Old Delhi is not the only city in India famed for it's kebabs, there are other cities like Lucknow which is known for it's Galouti kebabs, the obscure town of Kakori in the Indian state of Uttar Pradesh is famous for it's kakori kebabs. Cities like Kolkata, Mumbai, Hyderabad also have a bustling kebab culture. Though fancy restaurants serve kebabs, the real fun is to try the kebabs from the street hawkers. Freshly prepared right before your eyes, served without any fuss or presentation, these kebabs are sold cheap and can compete hands down with the food served by the world's most famous chefs.
Now in London when we crave kebabs I mostly make them at home or visit our favourite Pakistani eatery. Recently I was approached by the Parmigiano Reggiano guys to create a traditional recipe of another region/country with Parmigiano as the main ingredient. The first thing I thought of are kebabs. We  traditionally use paneer/chaana {Indian home made cheese} to make a whole range of kebabs and koftas. I roped in my mother who is visiting me currently and together we created this recipe.
It is a very simple recipe, takes about half an hour if you have the cottage cheese ready and is guaranteed to wow your guests.

[Produces roughly 20 kebabs, depending on the size of  the balls}
1. 250 grams of cottage cheese, weighed after all moisture is drained {I make cottage cheese/chaana at home, you can use store bought ones but make sure to drain all the moisture}
2. 150 grams of grated Parmigiano Reggiano cheese
3. 2 table spoons of corn starch
4. 3/4th tea spoon of baking soda
5. 1 table spoon of fine bread crumbs
6. Salt & paprika to taste
7. 2 table spoons of oil, I used sunflower oil
8. 1 cup of bread crumbs spread on a plate to roll the kebabs

How to make the kebabs:
1. Preheat your oven at 190 C
2. If you are making the cottage cheese at home, leave it to drain for 3 to 4 hours. Similarly for store bought ones, leave the cheese on a sieve to drain. If any moisture remains, the kebabs will break
3. Mix everything together and knead with hand for a couple of minutes or more, till the moisture is smooth like a dough
4. Taste the mixture and adjust seasoning
5. Form little balls and press lightly to give it a slightly flat shape.
6. Roll them in bread crumb, making sure all the surface area is covered with crumbs
6. Spread baking paper on a baking tray and place the balls slightly apart, leaving room for the balls to spread. {I did mine in two batches.}
7. Bake for about 20 minutes, keep checking, remove when golden brown. from around 10 minutes your kitchen  will be filled with a gorgeous aroma of Parmigiano cheese
8. Rest for 5 minutes and serve with tomato ketchup
9. The kebabs have steam inside, so warn your guests to bite carefully, otherwise they may burn their mouths.

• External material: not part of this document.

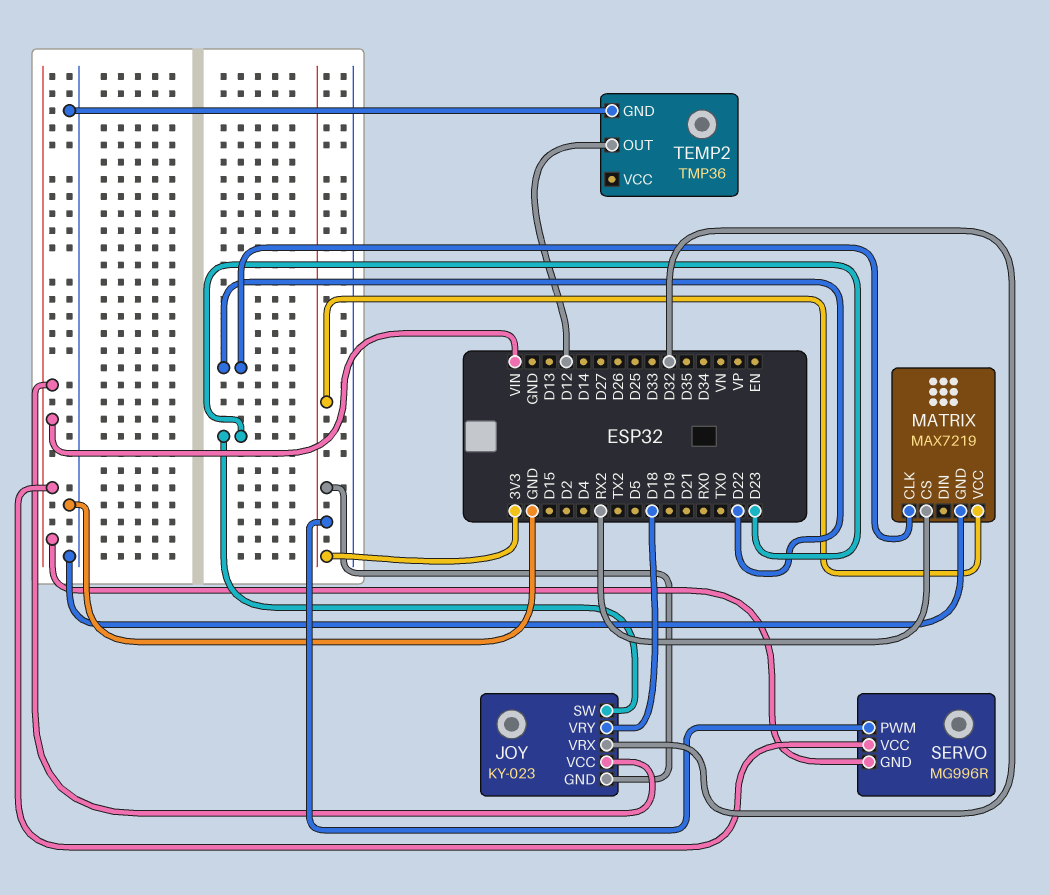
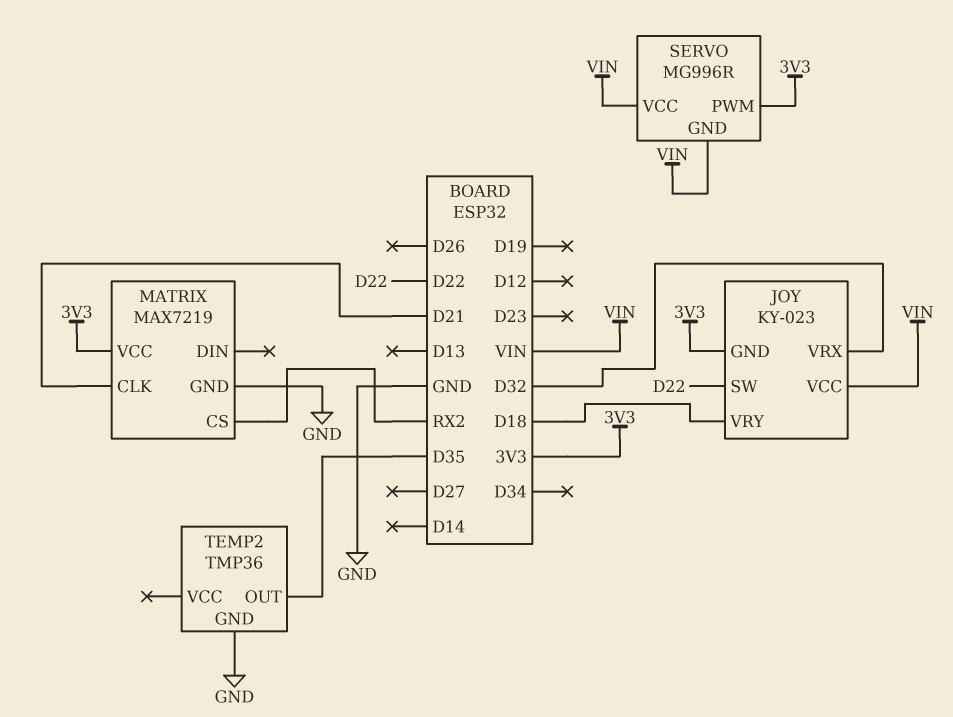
JOY pin SW: D23 -> D22
MATRIX pin CLK: D22 -> D21
TEMP2 pin OUT: D12 -> D35

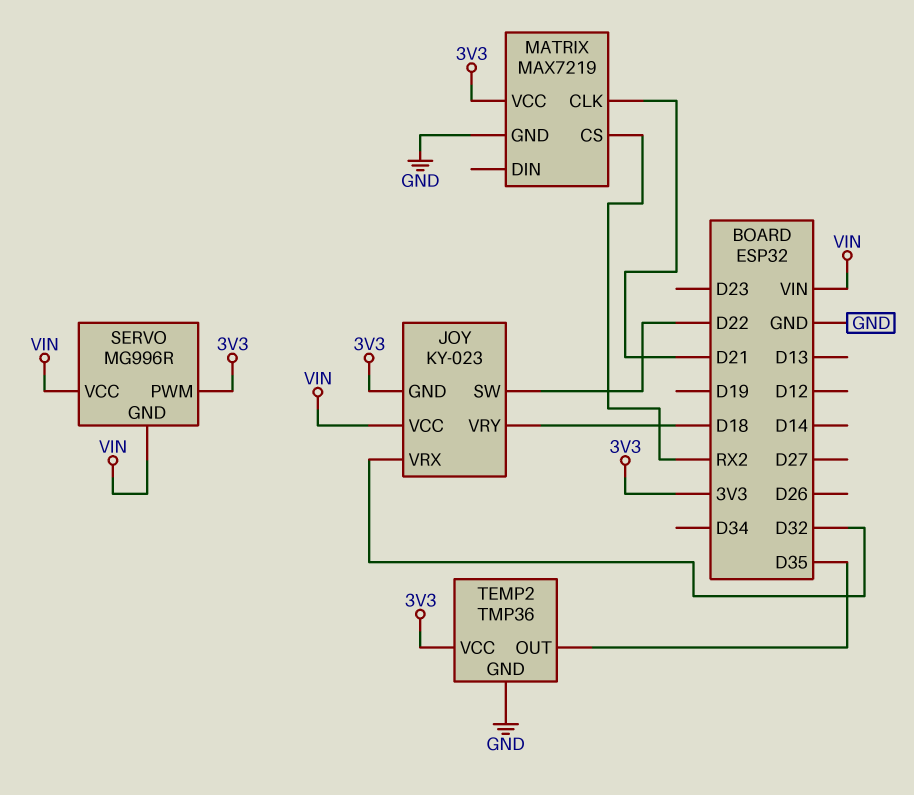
TEMP2 pin VCC: none -> 3V3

This was a big hit with my family. Everyone loved these cheese kebabs with hot masala tea. Best bit is these taste as good when cold. Usually am not a fan of cold food, but these kebabs were tasting great, the cheese flavour was more pronounced. So it makes a great picnic food as well.

Chef's Notes: The aim of this recipe was to let Parmigiano cheese be the main flavour. So we purposely did not add any herb or spices. You can add roasted and lightly crushed cumin or coriander seeds, roasted nuts, raisins, chopped herbs like coriander or dill, finely sliced green chillies. It's an open recipe. Enjoy and do let me know, if you try this how it went.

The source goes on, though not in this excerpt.